É o mesmo esquecimento que justifica o sumiço dos investimentos, a falta de equipamentos de segurança e de combate ao fogo no edifício, a falta de pressão na água dos dois hidrantes localizados ali perto, a ausência de uma brigada de incêndio em um dos prédios mais importantes da história brasileira, que abrigava um acervo impressionante de 20 milhões de itens – dos quais, estima-se, menos de 10% tenham escapado das chamas.

Hoje de manhã, uma foto gigante de uma fachada pomposa, a estátua de um Dom Pedro II que preferiu ficar de costas e o calor cor-de-laranja estampava a primeira página do jornal na minha soleira. O assunto não saiu da TV o dia todo. Ouvi alguns comentários idiotas de políticos (muitos lamentando e nenhum se responsabilizando) e o empurra-empurra de sempre para livrar a culpa de um incêndio anunciado ao menos desde 2004. Vi também declarações emocionadas de estudantes, funcionários, dirigentes do museu…

Agora, o rescaldo. As promessas. O dinheiro que não vinha de repente e tardiamente aparecendo. As comparações do que seria possível fazer com a grana que faltou. As responsibilizações. O anúncio de investigações – federal, municipal… Esse é o Brasil. O Brasil que mata 300 jovens em uma boate e só depois resolve fiscalizar a segurança de casas noturnas. O Brasil que perde a própria escassa memória para as cinzas e depois pensa em como proteger os acervos remanescentes. Ou que acelera reparos paliativos em prédios país afora depois de ver um deles ruir no centro de São Paulo matando 7 pessoas.

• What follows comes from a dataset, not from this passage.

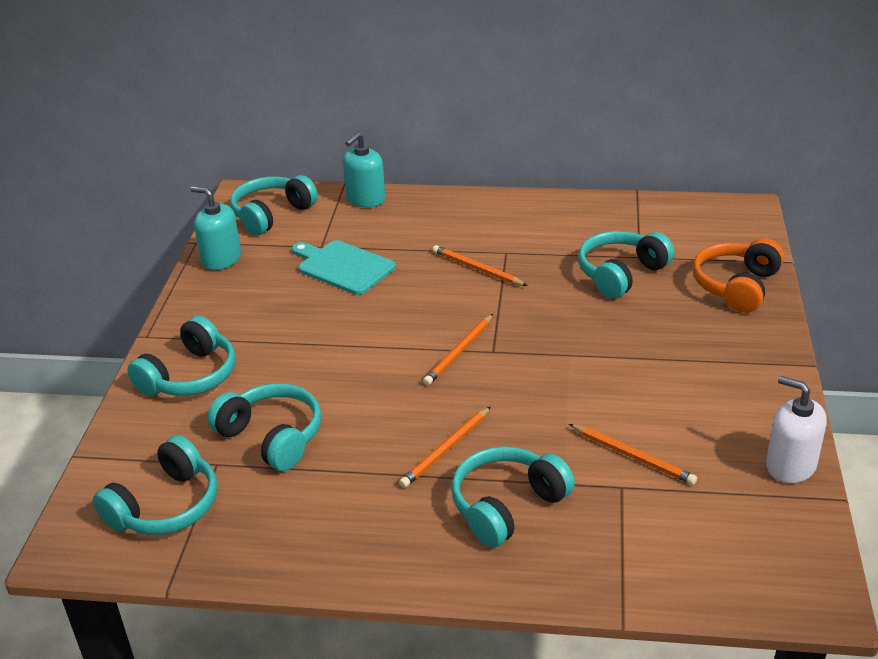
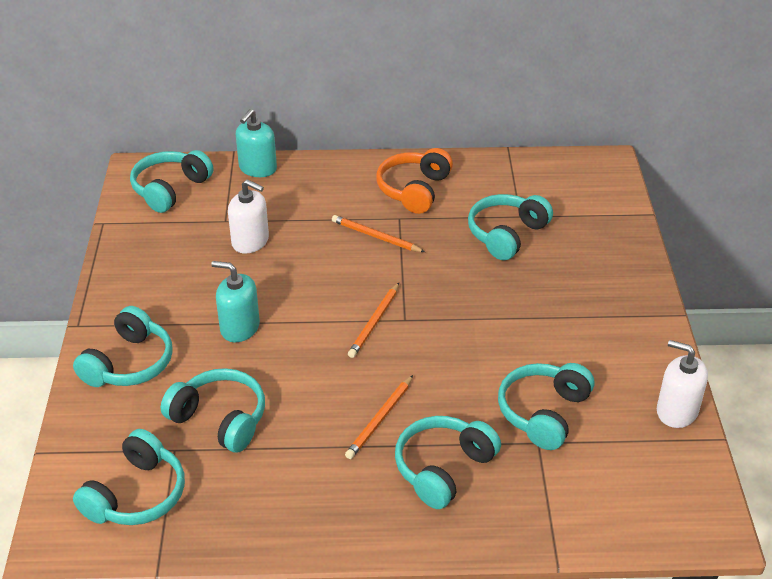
camera: 10 degrees left, 5 degrees up
(221, 259) = (132, 239): turquoise soap dispenser -> turquoise soap dispenser (240, 327)
(343, 267) = (250, 241): turquoise cutting board -> white soap dispenser
(633, 456) = (544, 413): orange pencil -> turquoise headphones
(736, 286) = (609, 241): orange headphones -> orange headphones (414, 190)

The shell that remains of the @MuseuNacional in #riodejaneiro – absolutely devastating pic.twitter.com/EALg79FMqo — Katy Watson (@katywatson) September 3, 2018

Em uma análise publicada na BBC News, a correspondente da agência britânica na América do Sul Katy Watson, autora do vídeo e do comentário acima, chamou o incêndio de “Uma metáfora gritante para uma cidade em crise”:

Não é apenas a história brasileira que está em chamas. Muitos vêem isso como uma metáfora para a cidade – e para o país como um todo. O Rio de Janeiro está em crise. Violência crescente, um profundo declínio econômico e corrupção política se combinaram para tornar a cidade uma sombra do que já foi. Foi só em 2016 que (o Rio) sediou os Jogos Olímpicos – um evento no qual o Brasil despejou bilhões de dólares. Mas a ressaca do evento esportivo atingiu o Rio de Janeiro. Acrescente a isso o fato de que os gastos federais foram reduzidos e, com a violência em ascensão, os números do turismo também diminuíram. Esse foi um museu que muitos viram por tanto tempo ignorado e subfinanciado – agora, com consequências devastadoras para a herança do Brasil.